Iraq has always in many ways been the odd one out in the region. Despite being the cradle of civilization — writing was invented here in the home of the first city (Uruk), as was the first written law (Hammurabi’s Code) — from the beginning, this great riverine plain has also been a theater of war. Nebuchadnezzar, Alexander the Great, Hajjaj, the Abbasid caliphs, the Mongol invaders and finally Saddam Hussein all launched devastating wars that killed civilians in their millions. In the last three decades alone, at least two million have died under repression and three long-lasting conflicts.
Iraq’s relations with its neighbors have not been friendly, especially to the east. But Iran is linked to Iraq by geography, history, culture and religion. In ancient times, Iraq was part of the Persian Empire, whose capital al-Mada’in was in the middle of Iraq. After the advent of Islam, Arab armies conquered Iraq then moved eastwards. From then on, for centuries, Iran was ruled from Baghdad. Iran and Iraq have influenced each other right through history: Iraq became Muslim, Iran followed suit. The Shia brand of Islam evolved in Iraq, then crept slowly into Iran. Farsi was an all-powerful language. When Arabic came along from Iraq, it swept over it, and now almost 50 percent of Farsi words are Arabic. Iraq has become a religious tourist attraction for most Iranians; they visit it in the millions every year, prostrating on the ground when visiting the holy shrines at Karbala and Najaf. To most Iranians, visiting Iraq at least once in a lifetime is a grand ambition.
Iraq has a sort of a democracy that is not acceptable to its powerful eastern neighbor, which has been trying to export its brand of political Islam since the triumph of the Iranian revolution in 1979.
The Iranians have always believed they could change things in Iraq due to their perceived influence on the Shia population in the country. But, to their disappointment, they found this was not the case.
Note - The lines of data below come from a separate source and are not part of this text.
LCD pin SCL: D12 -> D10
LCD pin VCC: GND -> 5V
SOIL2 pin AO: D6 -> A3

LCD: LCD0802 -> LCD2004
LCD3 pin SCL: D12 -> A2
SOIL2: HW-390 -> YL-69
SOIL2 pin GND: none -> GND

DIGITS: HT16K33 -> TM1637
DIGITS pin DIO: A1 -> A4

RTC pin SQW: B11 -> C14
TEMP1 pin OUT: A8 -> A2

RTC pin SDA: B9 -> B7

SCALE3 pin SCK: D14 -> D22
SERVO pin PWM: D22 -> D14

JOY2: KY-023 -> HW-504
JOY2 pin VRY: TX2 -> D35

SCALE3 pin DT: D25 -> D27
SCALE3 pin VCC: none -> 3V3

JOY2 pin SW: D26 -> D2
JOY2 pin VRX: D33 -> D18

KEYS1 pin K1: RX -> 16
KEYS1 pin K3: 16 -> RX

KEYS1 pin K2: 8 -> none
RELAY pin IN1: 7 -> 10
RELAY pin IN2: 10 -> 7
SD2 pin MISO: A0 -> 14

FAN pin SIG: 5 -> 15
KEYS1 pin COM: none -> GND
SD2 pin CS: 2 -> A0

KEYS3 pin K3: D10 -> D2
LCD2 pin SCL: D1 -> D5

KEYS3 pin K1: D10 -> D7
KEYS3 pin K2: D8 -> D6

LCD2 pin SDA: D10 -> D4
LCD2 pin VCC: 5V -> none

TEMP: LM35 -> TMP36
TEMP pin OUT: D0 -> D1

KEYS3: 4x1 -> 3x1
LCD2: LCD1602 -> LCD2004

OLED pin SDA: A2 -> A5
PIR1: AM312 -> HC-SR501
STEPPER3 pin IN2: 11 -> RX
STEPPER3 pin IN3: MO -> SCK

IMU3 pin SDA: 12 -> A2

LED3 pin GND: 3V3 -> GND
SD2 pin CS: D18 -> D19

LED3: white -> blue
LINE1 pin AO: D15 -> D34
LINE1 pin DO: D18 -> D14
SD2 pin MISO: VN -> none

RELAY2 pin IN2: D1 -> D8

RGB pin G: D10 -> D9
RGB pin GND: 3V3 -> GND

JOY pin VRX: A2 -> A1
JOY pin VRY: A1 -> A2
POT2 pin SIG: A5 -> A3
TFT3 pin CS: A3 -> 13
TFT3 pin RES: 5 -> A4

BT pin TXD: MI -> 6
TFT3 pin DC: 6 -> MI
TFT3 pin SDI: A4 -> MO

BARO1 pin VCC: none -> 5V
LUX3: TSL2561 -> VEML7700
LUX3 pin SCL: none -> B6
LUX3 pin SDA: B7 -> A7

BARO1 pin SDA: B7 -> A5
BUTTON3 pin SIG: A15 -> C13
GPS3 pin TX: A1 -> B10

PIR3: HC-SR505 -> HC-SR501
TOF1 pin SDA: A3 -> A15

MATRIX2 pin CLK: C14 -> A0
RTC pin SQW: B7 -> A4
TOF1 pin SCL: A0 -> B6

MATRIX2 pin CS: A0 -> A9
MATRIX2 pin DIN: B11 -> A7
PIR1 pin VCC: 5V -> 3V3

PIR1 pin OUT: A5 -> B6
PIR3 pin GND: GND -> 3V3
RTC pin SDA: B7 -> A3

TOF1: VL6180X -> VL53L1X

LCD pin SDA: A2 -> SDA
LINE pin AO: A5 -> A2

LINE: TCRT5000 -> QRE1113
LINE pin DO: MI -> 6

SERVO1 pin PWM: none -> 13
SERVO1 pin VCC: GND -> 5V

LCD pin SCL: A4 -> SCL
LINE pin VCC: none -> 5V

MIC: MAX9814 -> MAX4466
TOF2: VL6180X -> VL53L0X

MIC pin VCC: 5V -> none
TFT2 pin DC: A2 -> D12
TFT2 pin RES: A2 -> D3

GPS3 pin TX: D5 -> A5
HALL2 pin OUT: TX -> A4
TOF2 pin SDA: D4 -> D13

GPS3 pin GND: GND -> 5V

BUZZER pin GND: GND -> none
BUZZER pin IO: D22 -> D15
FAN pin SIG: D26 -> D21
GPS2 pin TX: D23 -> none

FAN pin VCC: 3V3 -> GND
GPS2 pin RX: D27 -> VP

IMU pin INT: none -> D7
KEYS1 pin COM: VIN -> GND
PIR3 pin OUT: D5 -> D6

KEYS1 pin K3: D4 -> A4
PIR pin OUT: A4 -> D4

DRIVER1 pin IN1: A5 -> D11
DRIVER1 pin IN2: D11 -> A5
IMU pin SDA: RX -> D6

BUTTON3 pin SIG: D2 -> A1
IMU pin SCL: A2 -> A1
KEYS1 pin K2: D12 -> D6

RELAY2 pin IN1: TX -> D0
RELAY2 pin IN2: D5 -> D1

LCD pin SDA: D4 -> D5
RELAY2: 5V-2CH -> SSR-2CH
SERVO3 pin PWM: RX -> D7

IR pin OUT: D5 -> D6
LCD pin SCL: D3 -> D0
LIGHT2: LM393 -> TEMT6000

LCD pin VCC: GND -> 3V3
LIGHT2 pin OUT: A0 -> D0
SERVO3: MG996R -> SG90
Iraqis, Shia or Sunni, value their independence and resent interference in their affairs, especially from Iran. Arab-Persian rivalry is manifest in Iraq, with the Shia-Sunni divide rarely getting in the way (though it has been used to mobilize the Shia population against Sunni rulers in the past).
Iran hopes for far-reaching influence in Iraq. It has all the tools to achieve it. Most Iraqi Shia leaders were either based in Iran or supported by it during their opposition to Saddam Hussein. Those leaders who rule Iraq today have good relations with Iran’s rulers. However, they still have to explain this closeness with Iran to their citizens, who remain wary of Iran’s intentions. Many Iraqis cannot forget that Iran fought Iraq for eight long years, causing the death of half a million Iraqis, with a similar figure wounded and handicapped. Most Iraqis blame Iran for prolonging that war unnecessarily. Even Shia zealots believe Iran should have been keener to preserve the lives of Iraqi Shias, as Saddam Hussein was happy to put them in harm’s way. Iranian insistence on getting war reparations upsets all Iraqis, hence any cozy relations with Iran will be viewed with a degree of suspicion.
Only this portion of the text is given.